The news comes after the city installed 34 sensors in February last year that detect the silhouettes of nearby passers-by.

The system made it possible to intercept the data from phones to know where people came from and how long they were staying in the city. The local council said at the time that this would be done "with absolute respect for privacy."

The 34 sensors were installed as part of an experiment that coincided with the city's Carnival, which began on February 8, 2020 and lasted through February 25.

One of the 34 sensors installed in Venice (picture). They access cell phone data to record where someone has traveled to the city from and how long they have been there

One of the 34 sensors installed in Venice (picture). They access cell phone data to record where someone has traveled to the city from and how long they have been there

Tourism Councilor Paoloa Mar said at the time that it had become imperative to monitor the flow of visitors to Venice, which for some time has been concerned about saturation at certain times and locations.
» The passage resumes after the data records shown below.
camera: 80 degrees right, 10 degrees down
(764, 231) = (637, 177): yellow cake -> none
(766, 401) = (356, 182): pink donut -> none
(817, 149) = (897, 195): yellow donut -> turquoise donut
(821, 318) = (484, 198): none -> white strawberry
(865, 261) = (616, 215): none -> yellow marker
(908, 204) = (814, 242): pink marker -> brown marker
The floating city attracts around 60,000 tourists every day.

"The system will use a mix of sensors, cameras and WiFi to constantly monitor the situation with a data release every 25 hundredths of a second," he said.
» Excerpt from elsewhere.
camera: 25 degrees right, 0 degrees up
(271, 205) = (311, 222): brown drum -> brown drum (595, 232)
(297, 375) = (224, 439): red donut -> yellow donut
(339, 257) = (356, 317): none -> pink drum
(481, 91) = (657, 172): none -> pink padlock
& # 39; The information is processed in the intelligent control room by special software, which can then return information about the density of people present at a given point in time and their speed of movement.

This way we can predict when pedestrians will arrive at a certain critical point and divert them to another area in advance so as not to clog or block pedestrian traffic.

"There is a twofold advantage in preventing everyone from going the same way: it enables better management of the rivers, but also the discovery of unfamiliar roads."

The 34 latest-generation sensors, which in future will also be able to record the degree of pollution, were installed at locations that run along the most important pedestrian paths, e.g. B. on the historic bridges that span the canals, museums and squares.

Venice city council said it had installed the sensors to guide tourists away from crowded areas and would use them "with complete privacy".

Venice city council said it had installed the sensors to guide tourists away from crowded areas and would use them "with complete privacy".

No indication was given of how to discourage visitors from visiting congested websites, even though the information is shared on the social networking sites.

Venice City Council said such a system had never been tested in a city before.

The agency emphasizes that the sensors only record the silhouettes of people without identifying them. They measure their size, speed of movement and density.

"This way we can know in real time which areas are most densely crowded and expect congestion," said a spokesman at the time

& # 39; The project will also make it possible to intercept the data from the phone booths and to know the origin of the people with complete respect for privacy.

"In the analysis phase, we therefore have the opportunity to understand where the visitors come from and how long they stay in the city."